La follia e l’orrore nei confronti dei gatti non sembrano avere fine. In pochi giorni, in tutta Italia, si moltiplicano le macabre vicende di crudeltà gratuita nei loro confronti. L’ultimo caso, avvenuto a Siracusa, risulta ancora dai contorni poco chiari: a un gatto è stato dato fuoco, poi la carcassa carbonizzata è stata lasciata in strada.

In questo caso, fortunatamente, è già stato individuato l’autore, anche grazie alla presenza di un testimone. Il responsabile è un anziano che si sarebbe servito di una tanica di benzina per appiccare il fuoco. Stando alle prime ricostruzioni degli inquirenti, il gatto era già morto quando l’anziano gli ha dato fuoco. Ancora tutte da chiarire le motivazioni del gesto, avvenuto in contrada Arenella.

Continua il periodo terribile di violenze nei confronti dei gatti. L’episodio che ha suscitato più clamore, rabbia e dolore è senza dubbio quello del gatto Leone, scuoiato vivo da ignoti ad Angri (Salerno) e morto dopo qualche giorno di agonia nonostante le cure dei veterinari. Ma non è il solo caso.

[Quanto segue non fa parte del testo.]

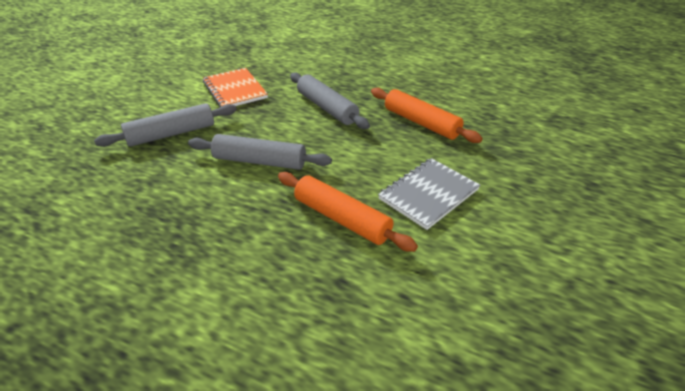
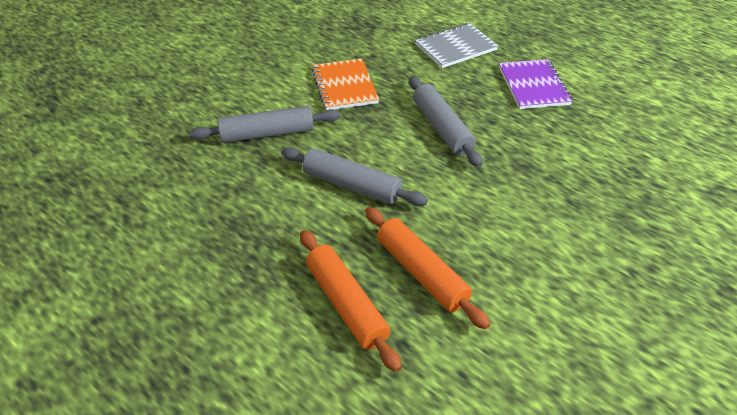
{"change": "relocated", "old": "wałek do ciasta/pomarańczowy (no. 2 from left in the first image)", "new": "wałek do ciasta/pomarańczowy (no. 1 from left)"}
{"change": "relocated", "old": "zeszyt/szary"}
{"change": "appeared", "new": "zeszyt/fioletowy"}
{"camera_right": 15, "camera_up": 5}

A Caltanissetta, infatti, un altro gatto è stato torturato con un cacciavite. E ancora: a Briano, frazione di Caserta, da qualche giorno vengono rinvenuti in strada resti di gatti, come zampe o code tagliate. Mentre a Porto Torres (Sassari) alcuni gatti morti avvelenati sono stati trovati all’interno di un presepe allestito in strada.